Selon rapport complémentaire du 4 mai 2022, il n'est techniquement pas possible de récupérer auprès des différents fournisseurs ou serveurs le contenu des conversations que A______ aurait effacées.

d. Le 9 novembre 2021, le Ministère public a décidé, avec avis aux parties, de mettre en œuvre l'expertise psychiatrique de A______, dont il annonçait la "nécessité" depuis sa requête de prolongation du 18 décembre 2020. Par retour du courrier, soit le 11 novembre 2021, le Centre universitaire romand de médecine légale (CURML) a proposé deux médecins.
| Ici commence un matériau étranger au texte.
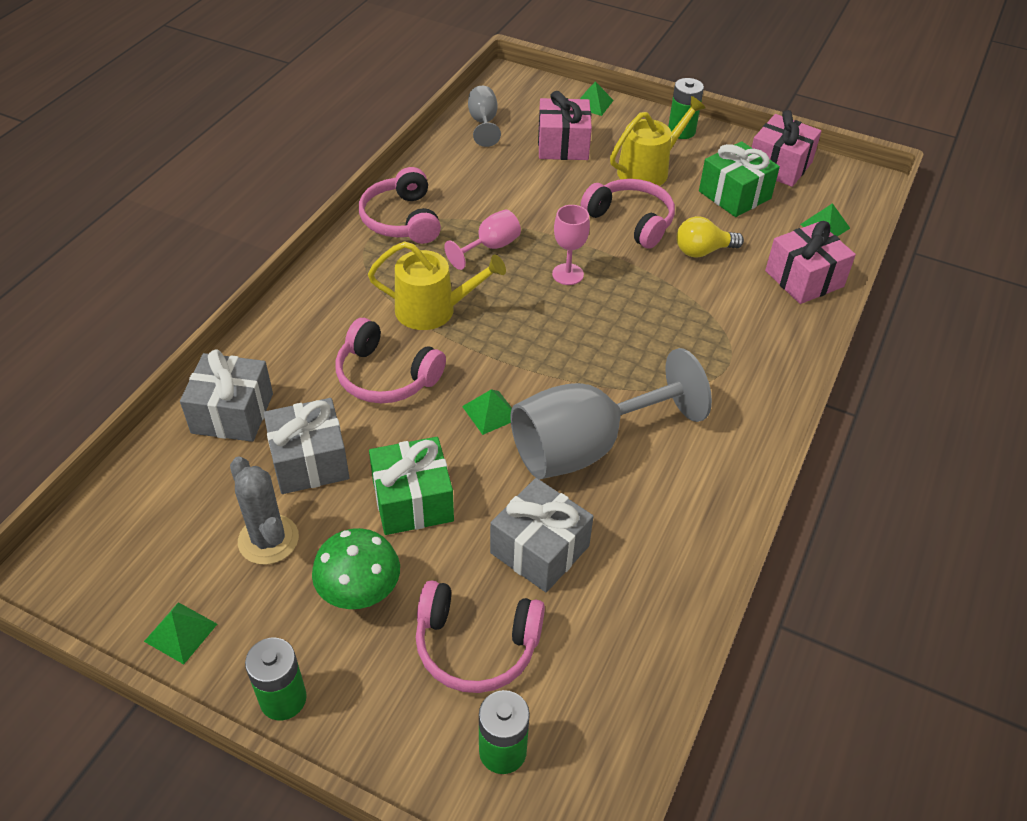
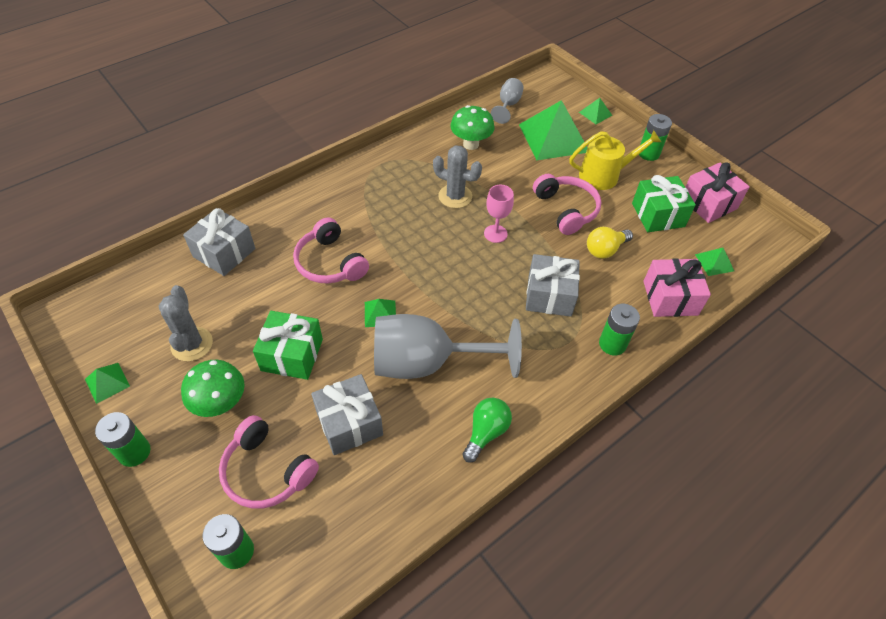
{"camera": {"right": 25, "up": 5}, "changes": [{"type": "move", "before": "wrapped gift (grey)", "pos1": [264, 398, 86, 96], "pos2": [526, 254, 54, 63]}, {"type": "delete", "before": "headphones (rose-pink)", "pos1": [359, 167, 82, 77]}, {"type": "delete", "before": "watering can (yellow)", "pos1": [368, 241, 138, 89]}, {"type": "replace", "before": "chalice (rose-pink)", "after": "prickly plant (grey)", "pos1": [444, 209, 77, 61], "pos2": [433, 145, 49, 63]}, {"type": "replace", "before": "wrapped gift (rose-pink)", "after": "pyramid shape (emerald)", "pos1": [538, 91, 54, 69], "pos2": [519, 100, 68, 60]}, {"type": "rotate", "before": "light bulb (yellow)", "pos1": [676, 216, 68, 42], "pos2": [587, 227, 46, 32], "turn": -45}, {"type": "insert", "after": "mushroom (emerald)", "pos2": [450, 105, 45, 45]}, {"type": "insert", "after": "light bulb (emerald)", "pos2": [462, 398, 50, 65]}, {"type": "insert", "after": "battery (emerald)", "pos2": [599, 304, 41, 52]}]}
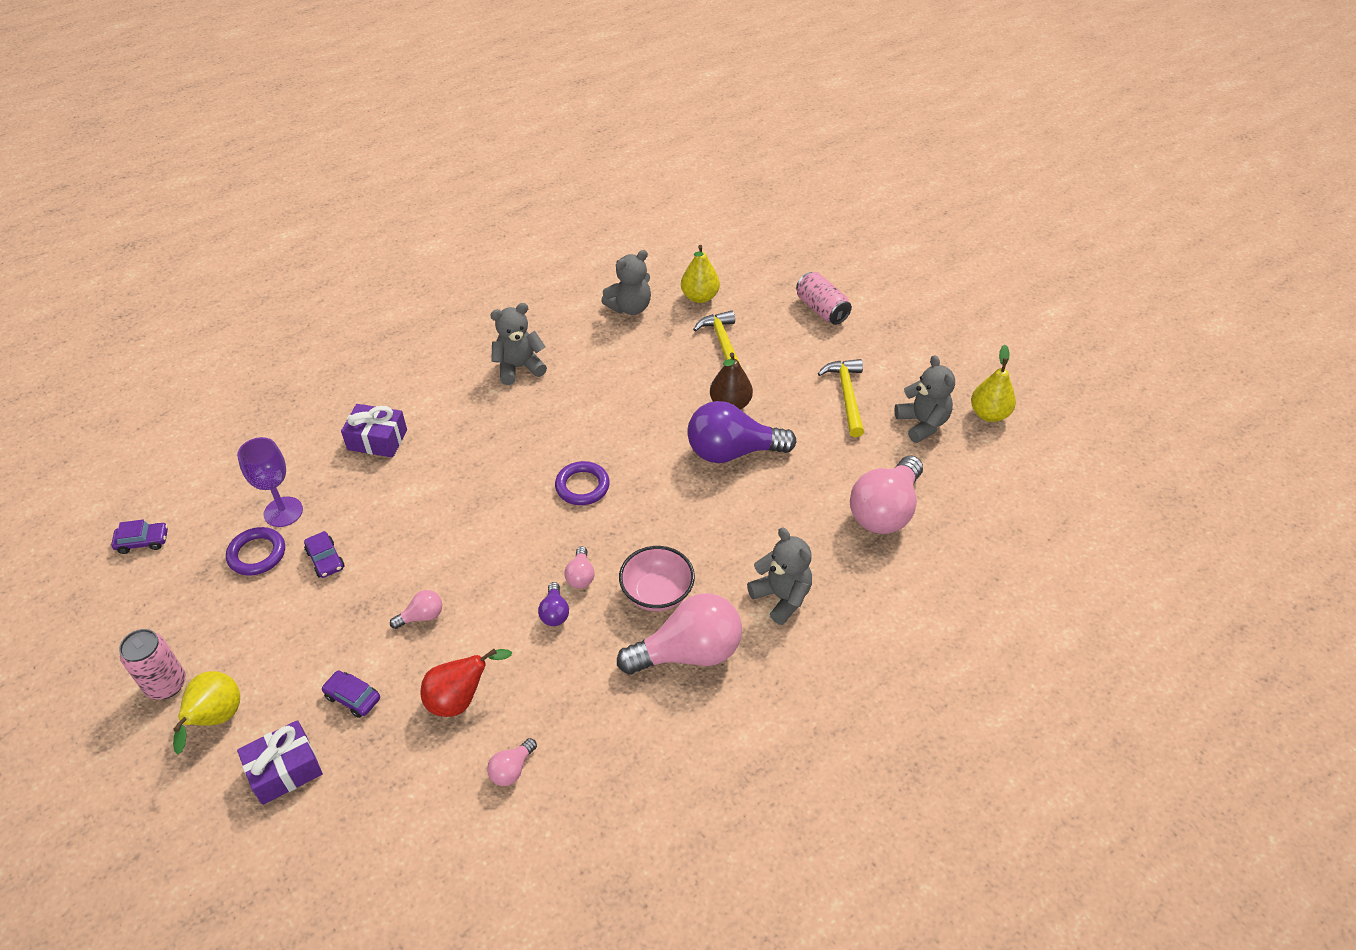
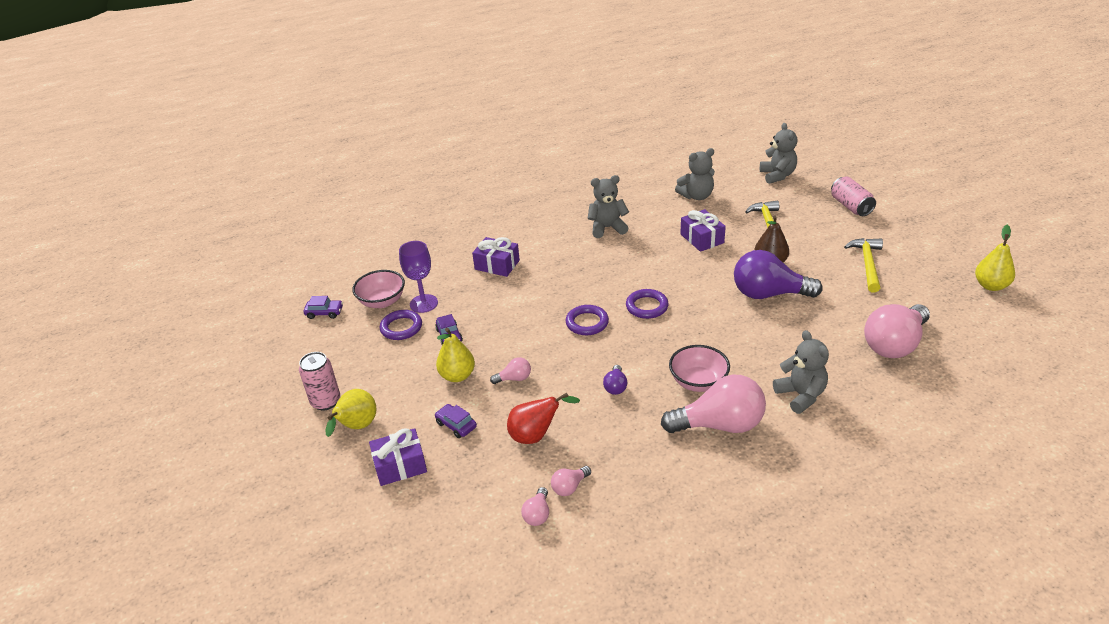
{"camera": {"right": 15, "up": -10}, "changes": [{"type": "move", "before": "light bulb (rose-pink)", "pos1": [564, 546, 31, 43], "pos2": [521, 487, 28, 39]}, {"type": "move", "before": "toy pear (yellow)", "pos1": [681, 245, 39, 58], "pos2": [436, 328, 39, 54]}, {"type": "move", "before": "teddy bear (grey)", "pos1": [894, 355, 61, 88], "pos2": [760, 123, 37, 61]}, {"type": "insert", "after": "bowl (rose-pink)", "pos2": [352, 270, 53, 38]}, {"type": "insert", "after": "ring (violet)", "pos2": [566, 305, 43, 30]}, {"type": "insert", "after": "wrapped gift (violet)", "pos2": [680, 209, 46, 43]}]}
Le projet de mission a été soumis aux parties le 3 février 2022. Après les prises de position usuelles, la dernière en date du 1er mars 2022, la mission a été formellement confiée aux deux médecins pressentis, par ordonnance du 7 avril 2022; cette décision sera confirmée, sur recours de A______, le 11 juillet 2022 (ACPR/486/2022). Par ses défenseurs, celui-ci a confirmé à deux reprises qu'il ne s'y plierait pas et refuserait de rencontrer les experts. Ces derniers, après s'être inquiétés le 3 juin 2022 de leur mandat, dont ils étaient sans nouvelles, ont reçu le dossier le 21 juillet 2022, puis demandé, le 4 août suivant, à être autorisés à se prononcer sur la seule base de celui-ci, en raison du défaut de coopération du prévenu. Par ailleurs, l'un des experts, quittant ses fonctions au CURML le 1er novembre 2022, devrait être remplacé.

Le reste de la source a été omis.